Work required
Copy the lines below word for word, skipping any image.

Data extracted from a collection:
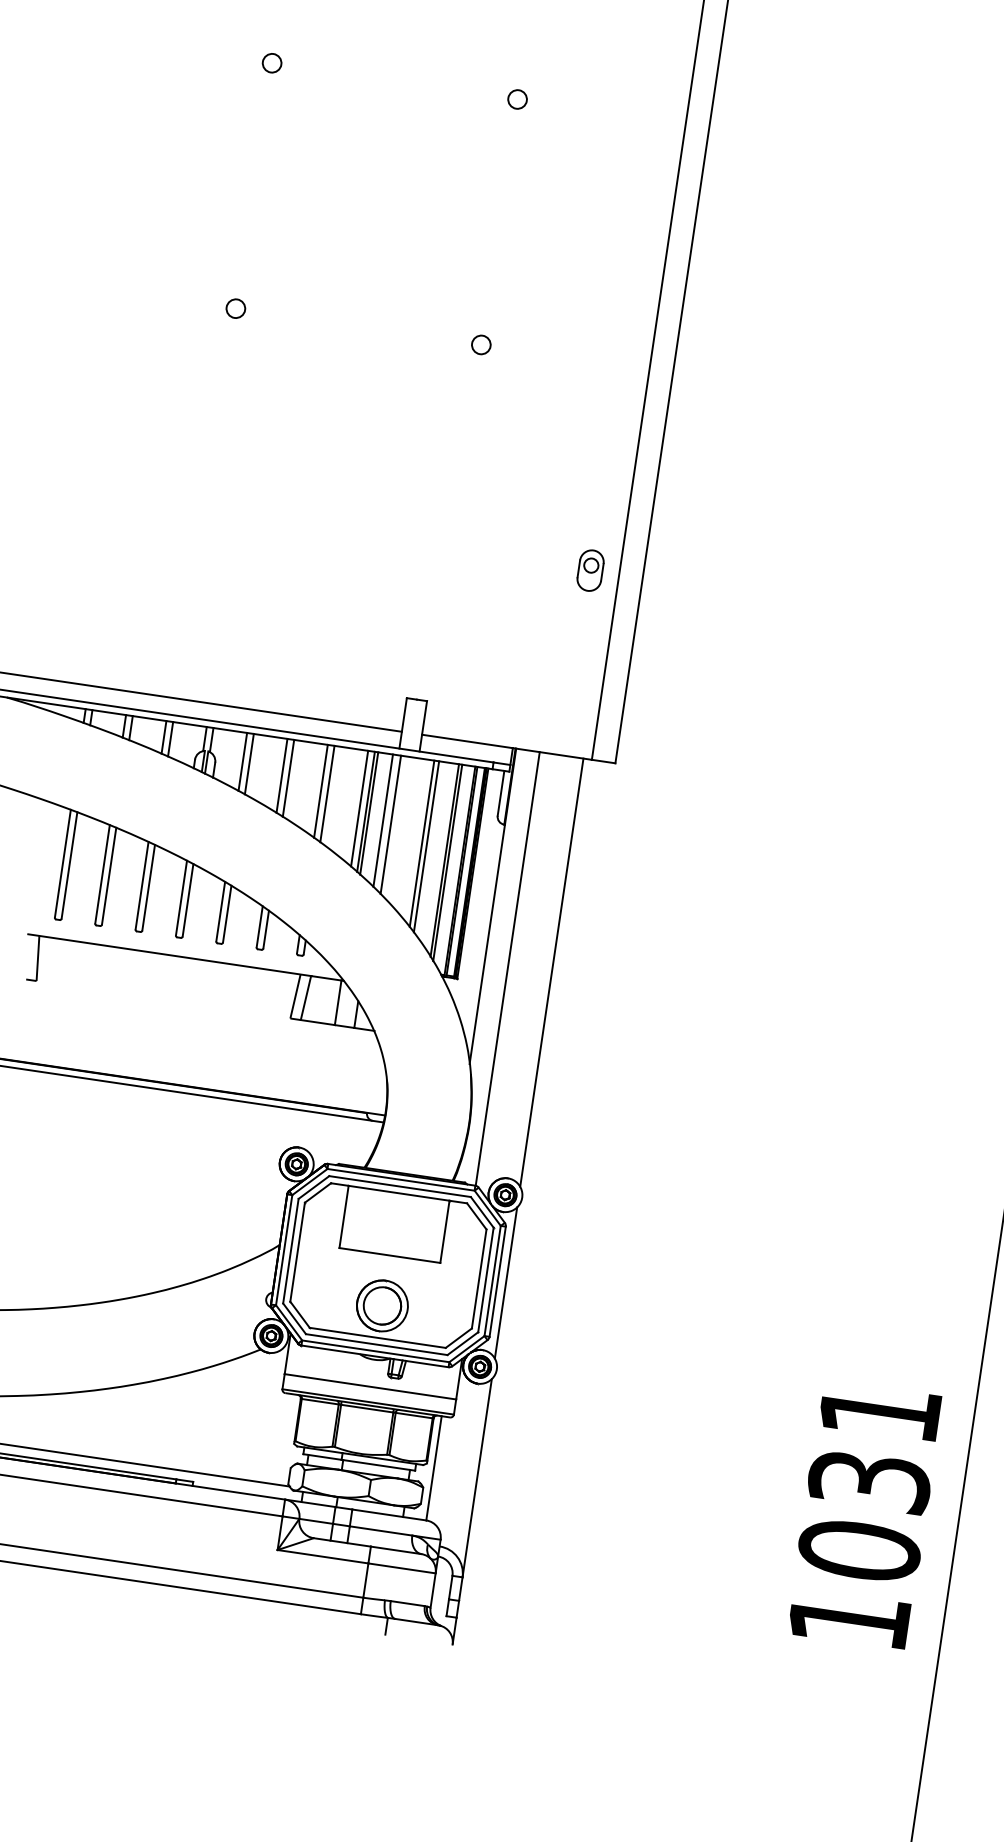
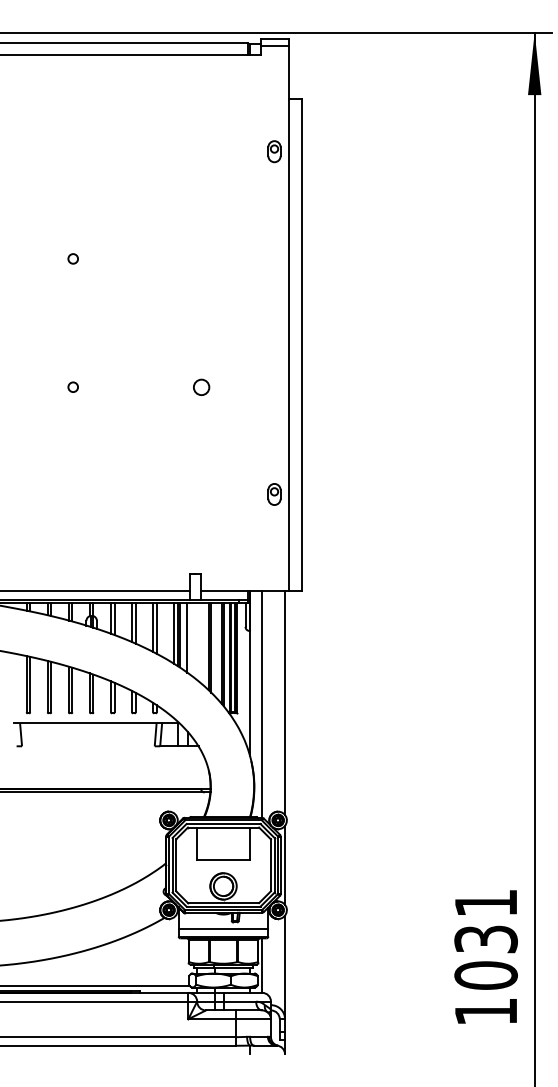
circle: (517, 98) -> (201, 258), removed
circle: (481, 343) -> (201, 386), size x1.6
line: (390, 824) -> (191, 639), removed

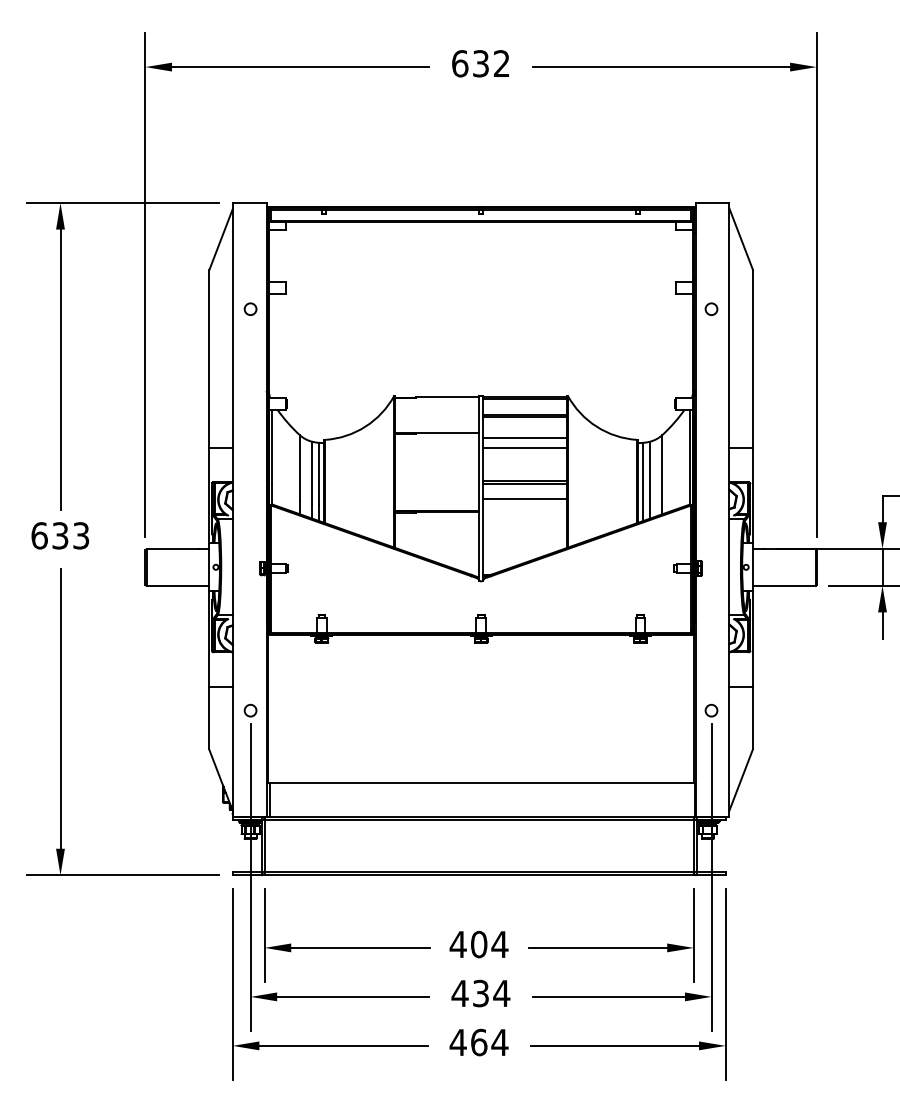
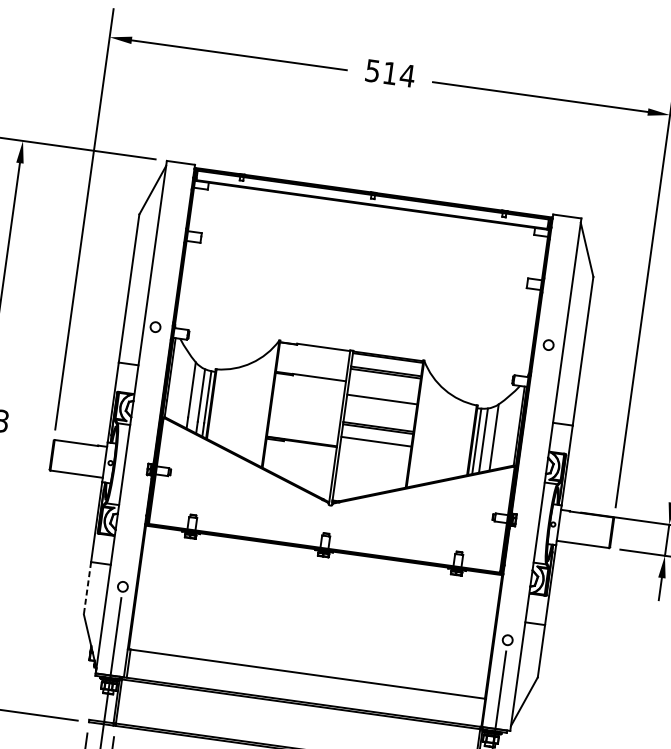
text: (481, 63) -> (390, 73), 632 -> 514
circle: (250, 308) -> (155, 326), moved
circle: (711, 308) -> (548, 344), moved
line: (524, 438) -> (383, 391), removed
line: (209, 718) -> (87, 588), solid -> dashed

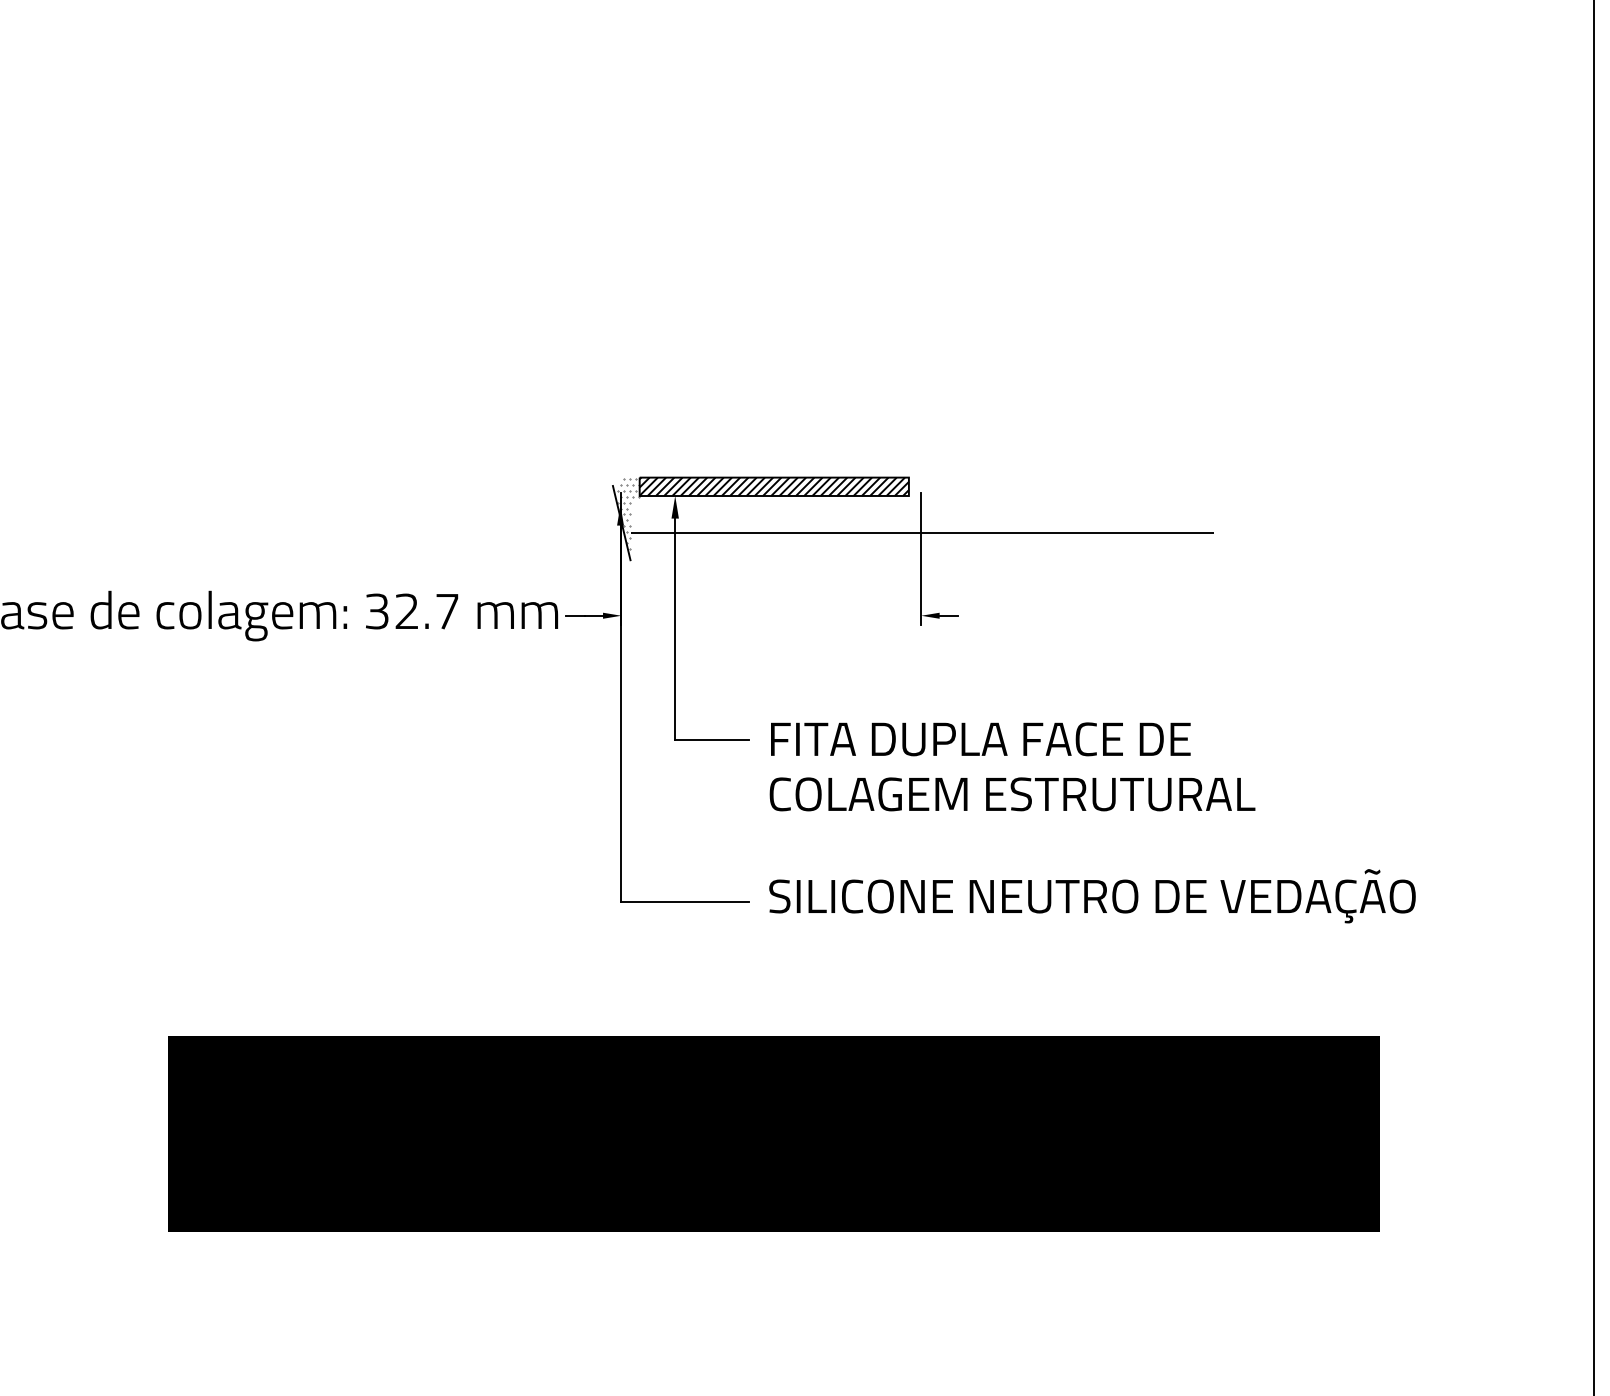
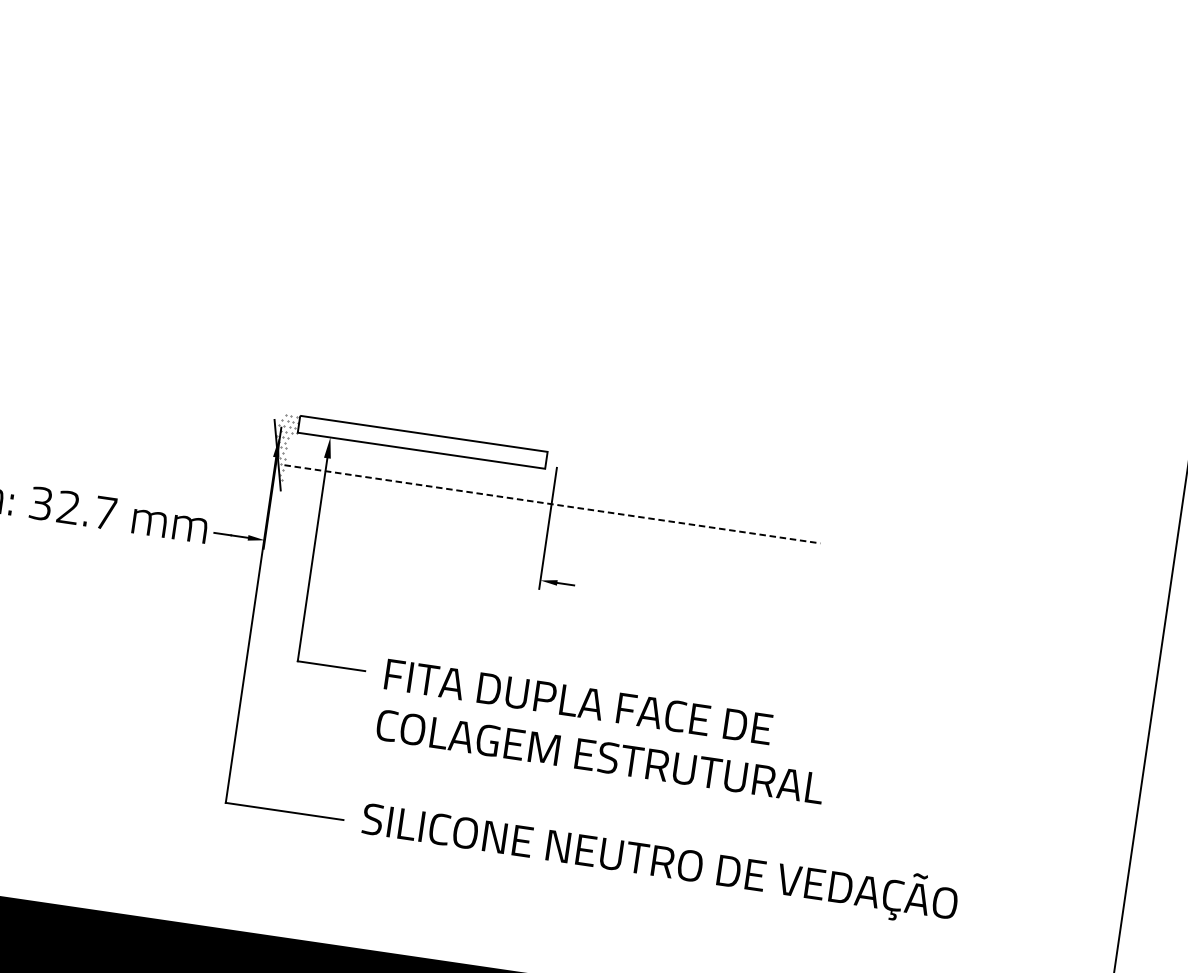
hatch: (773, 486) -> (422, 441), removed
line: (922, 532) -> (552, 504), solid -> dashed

Solution to the problem
circle: (517, 98) -> (201, 258), removed
circle: (481, 343) -> (201, 386), size x1.6
line: (390, 824) -> (191, 639), removed

text: (481, 63) -> (390, 73), 632 -> 514
circle: (250, 308) -> (155, 326), moved
circle: (711, 308) -> (548, 344), moved
line: (524, 438) -> (383, 391), removed
line: (209, 718) -> (87, 588), solid -> dashed

hatch: (773, 486) -> (422, 441), removed
line: (922, 532) -> (552, 504), solid -> dashed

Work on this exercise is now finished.